SUPPLIED MATERIAL
● ● ● ● ●

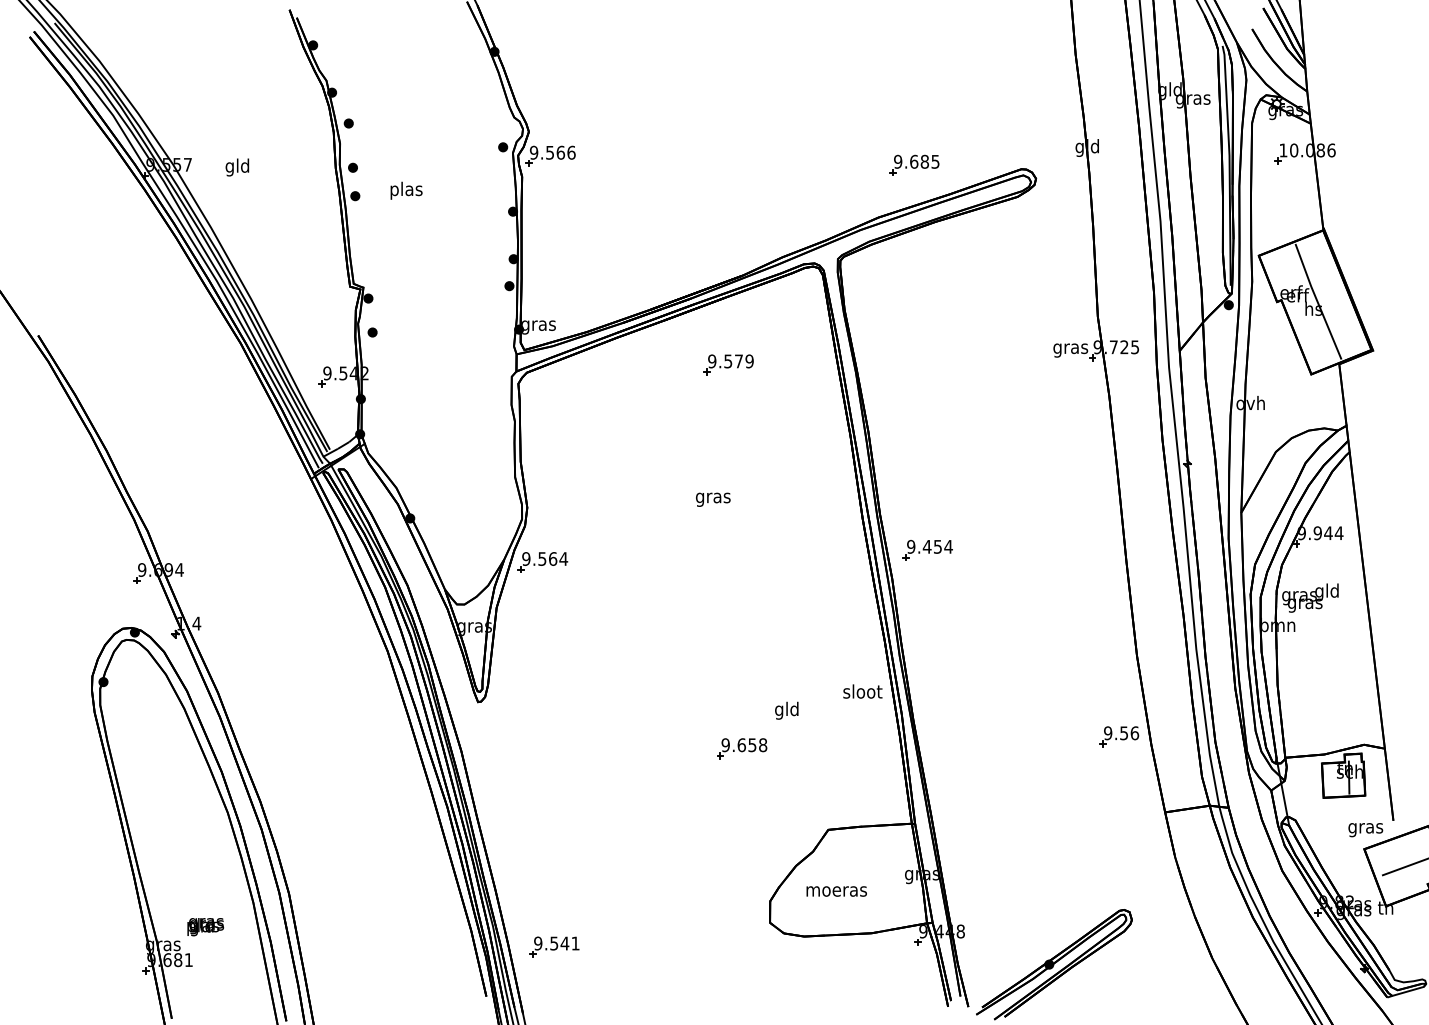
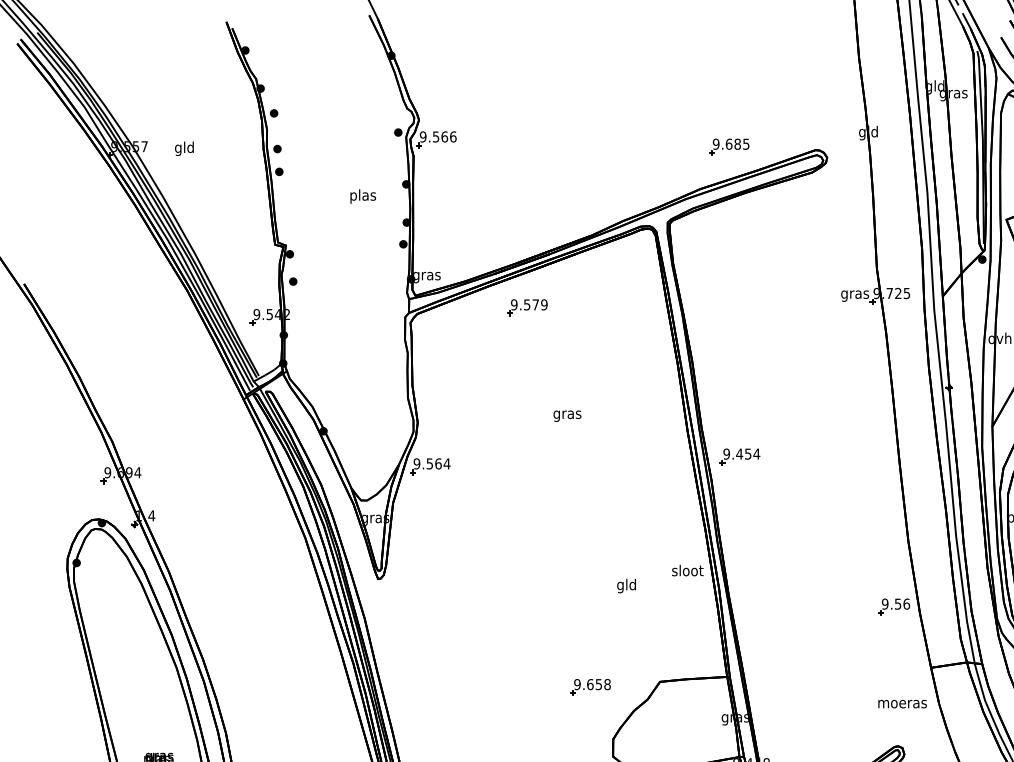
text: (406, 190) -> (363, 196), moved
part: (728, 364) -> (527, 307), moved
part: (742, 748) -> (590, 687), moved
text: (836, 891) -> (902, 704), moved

● ● ● ● ●

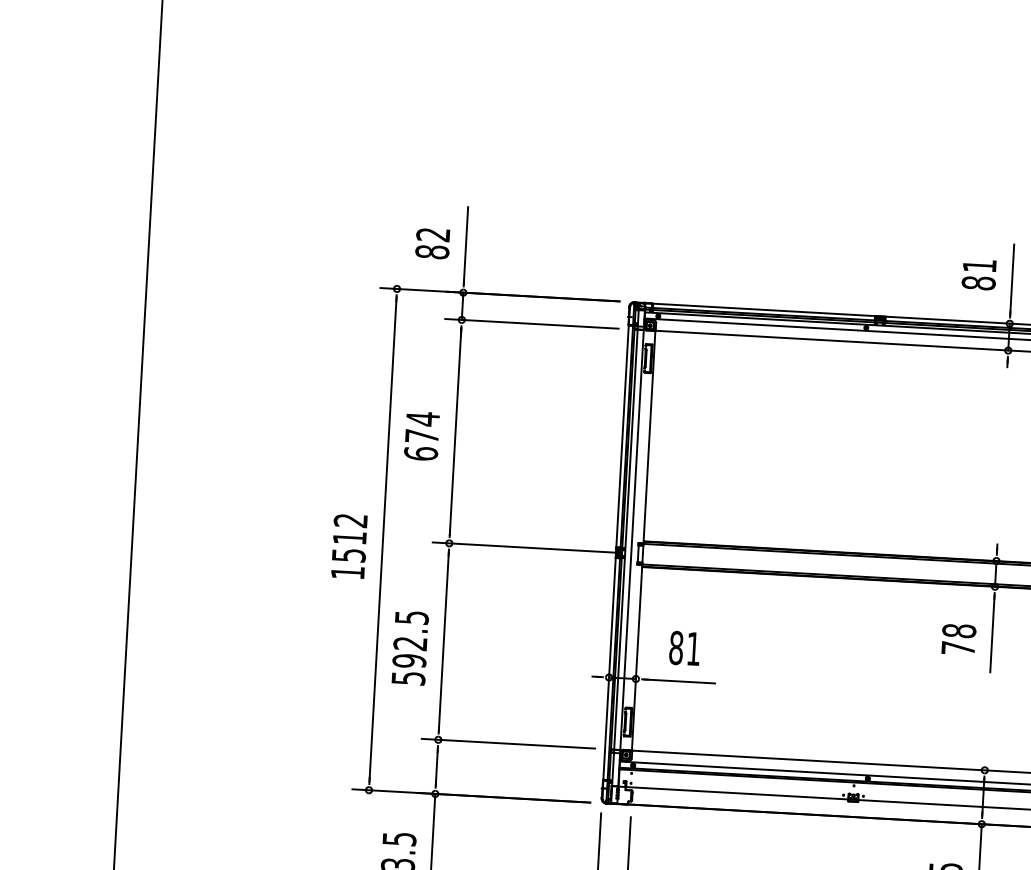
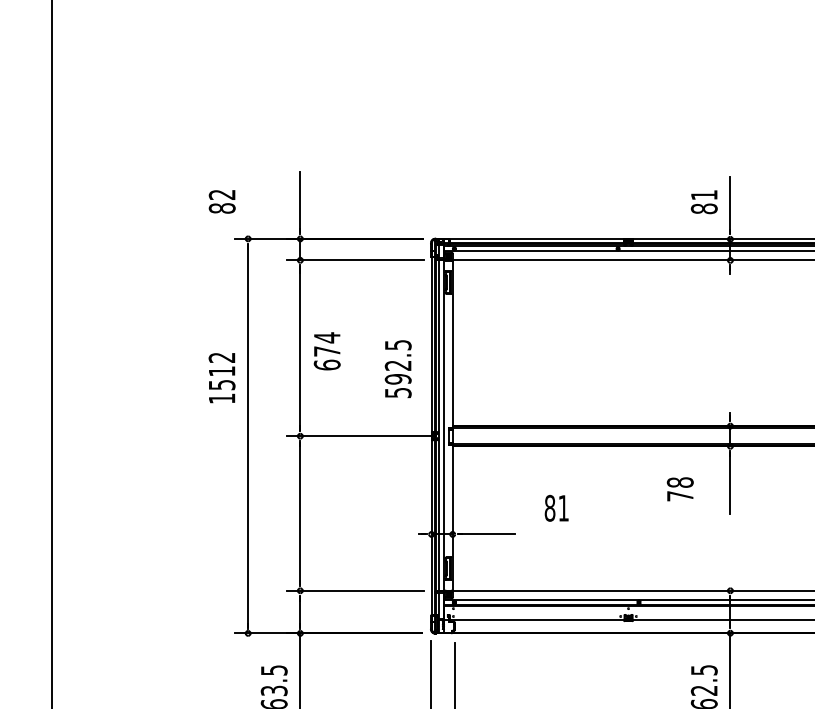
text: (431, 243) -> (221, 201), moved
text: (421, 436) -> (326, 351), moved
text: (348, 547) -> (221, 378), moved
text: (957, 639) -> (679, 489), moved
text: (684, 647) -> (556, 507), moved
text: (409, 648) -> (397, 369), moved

● ● ● ● ●

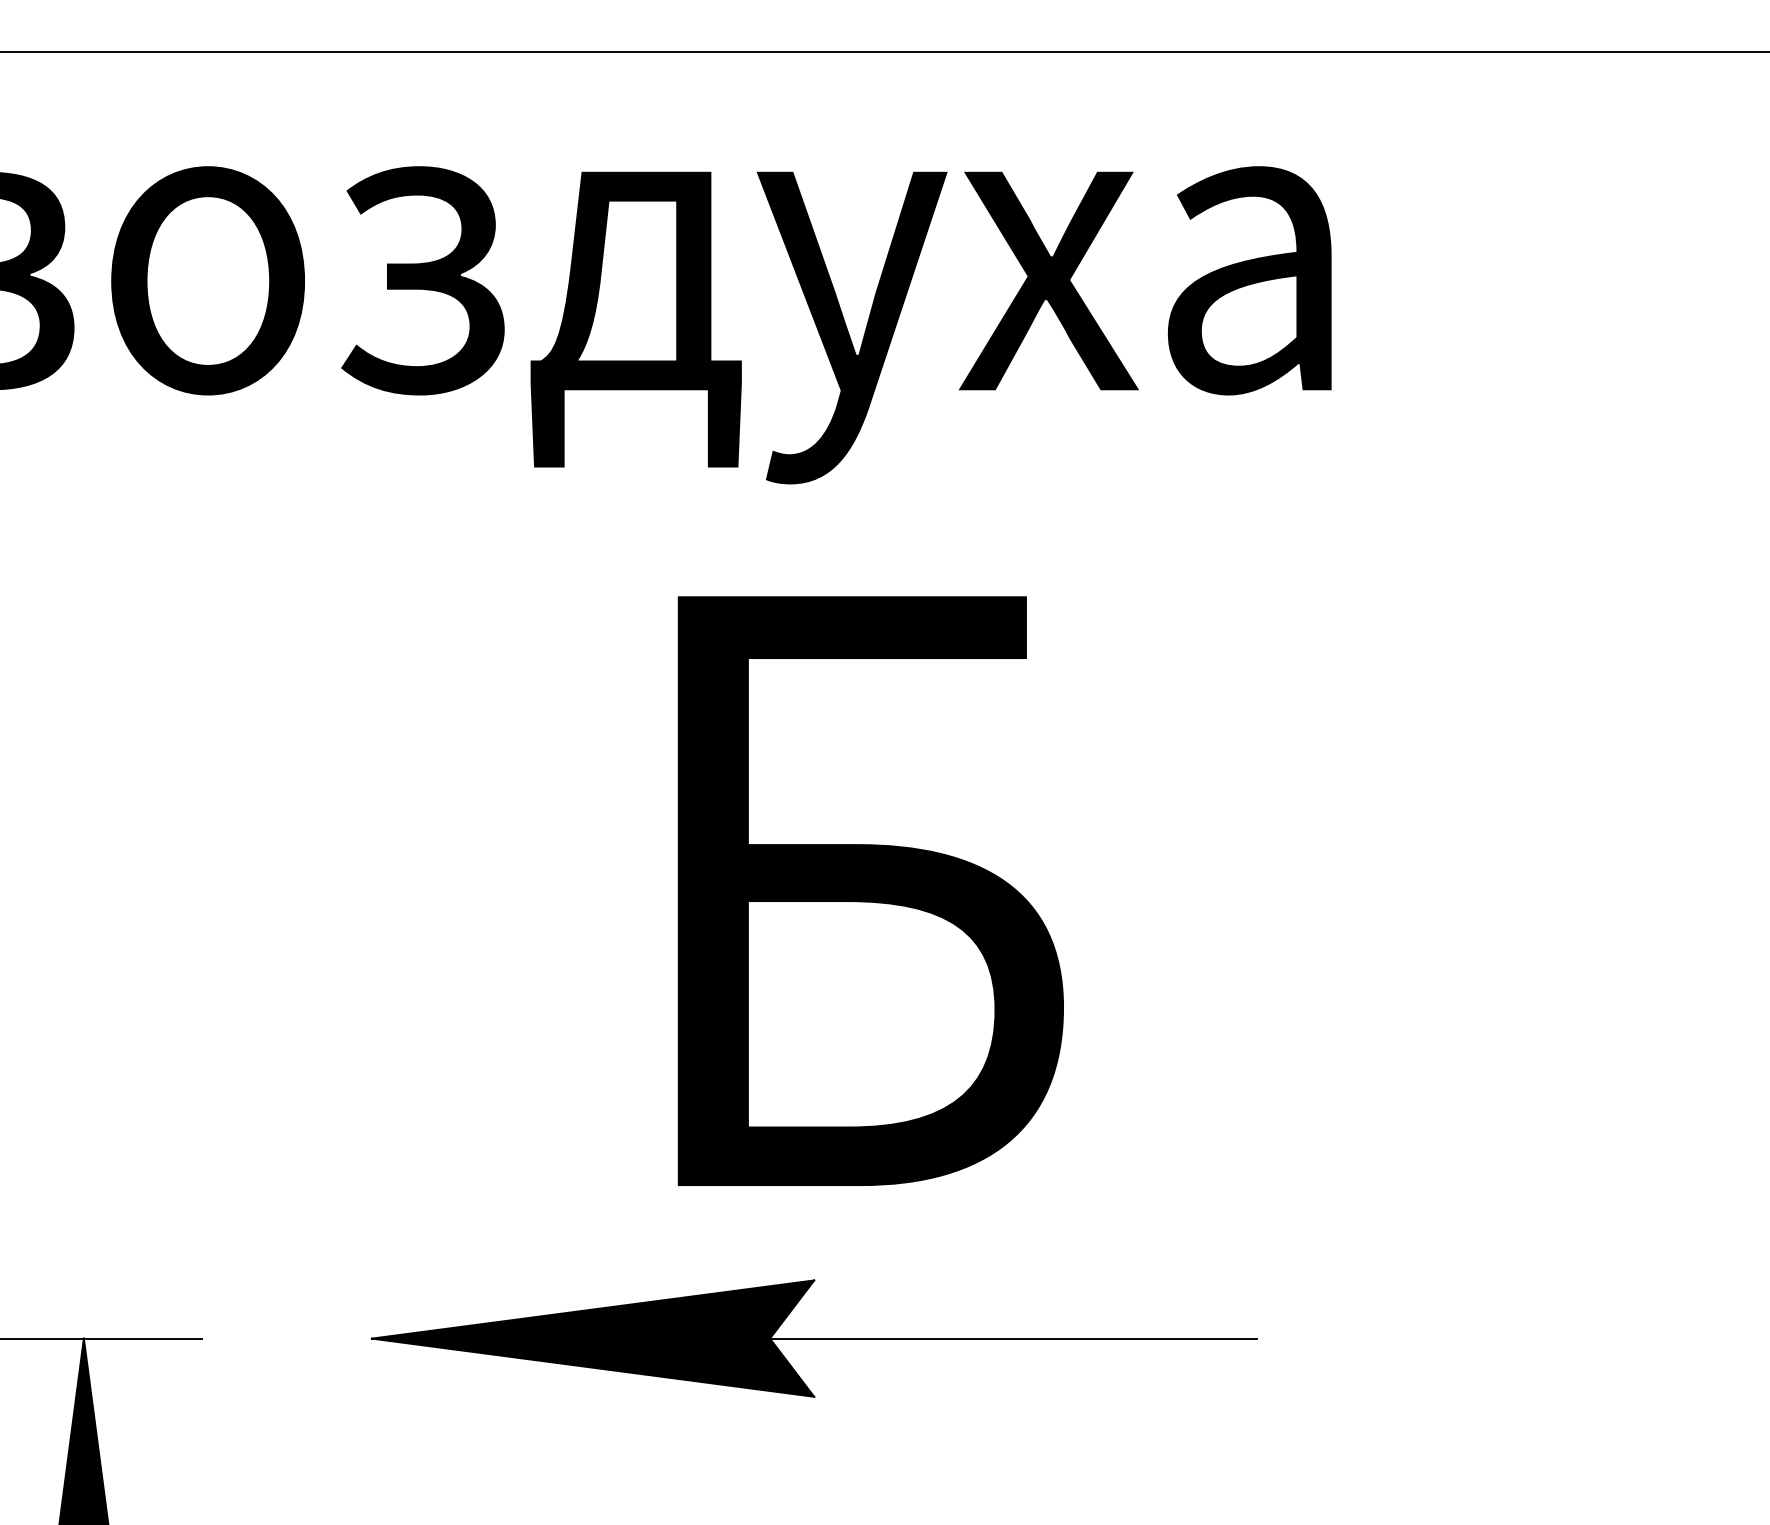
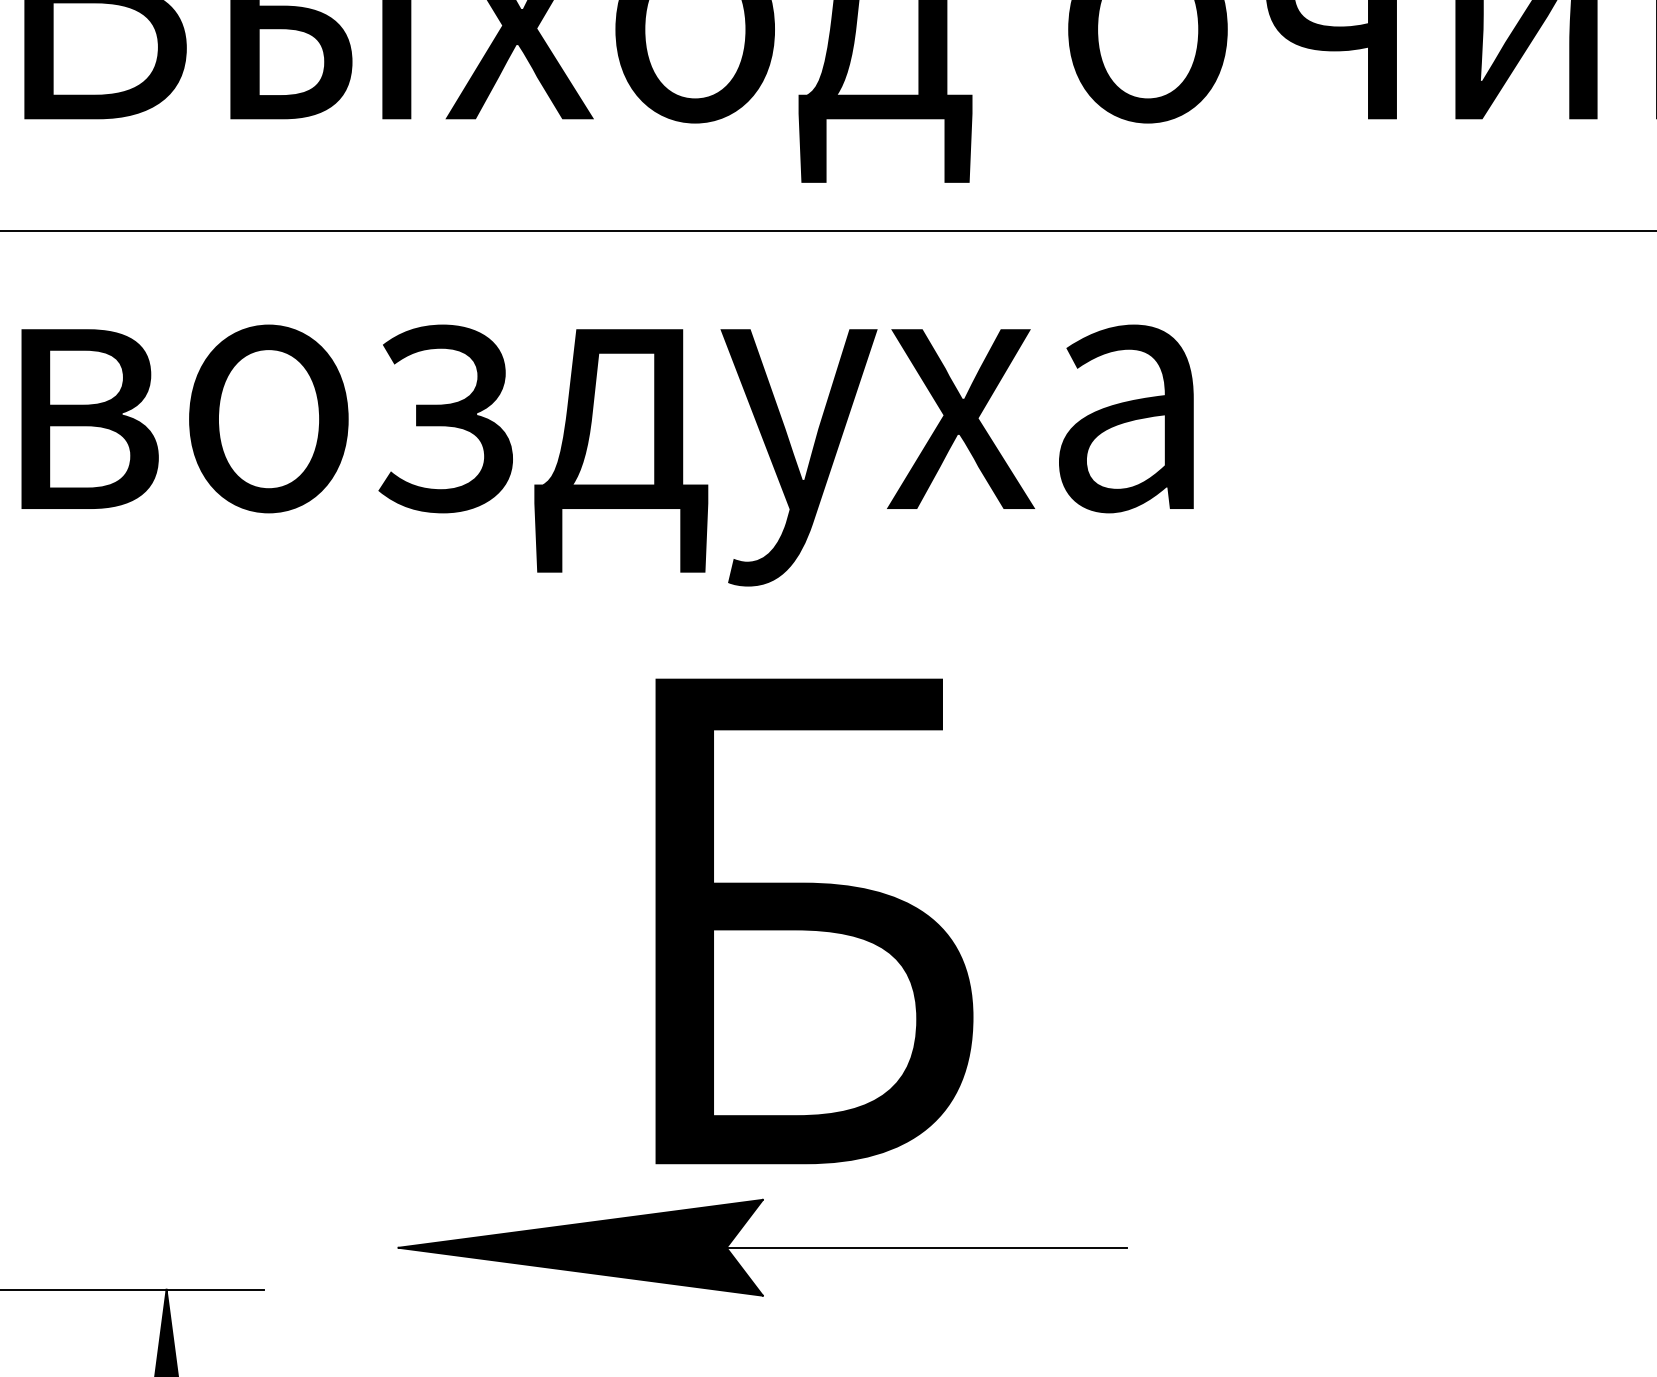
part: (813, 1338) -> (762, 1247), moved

● ● ● ● ●

ACTIVITY
Retype only the stretch of lines above starting at the one with "text: (957, 639) -> (679, 489), moved" and stopping at the one with "text: (409, 648) -> (397, 369), moved", exactly as written, with both kept.

ANSWER TO THE PROBLEM
text: (957, 639) -> (679, 489), moved
text: (684, 647) -> (556, 507), moved
text: (409, 648) -> (397, 369), moved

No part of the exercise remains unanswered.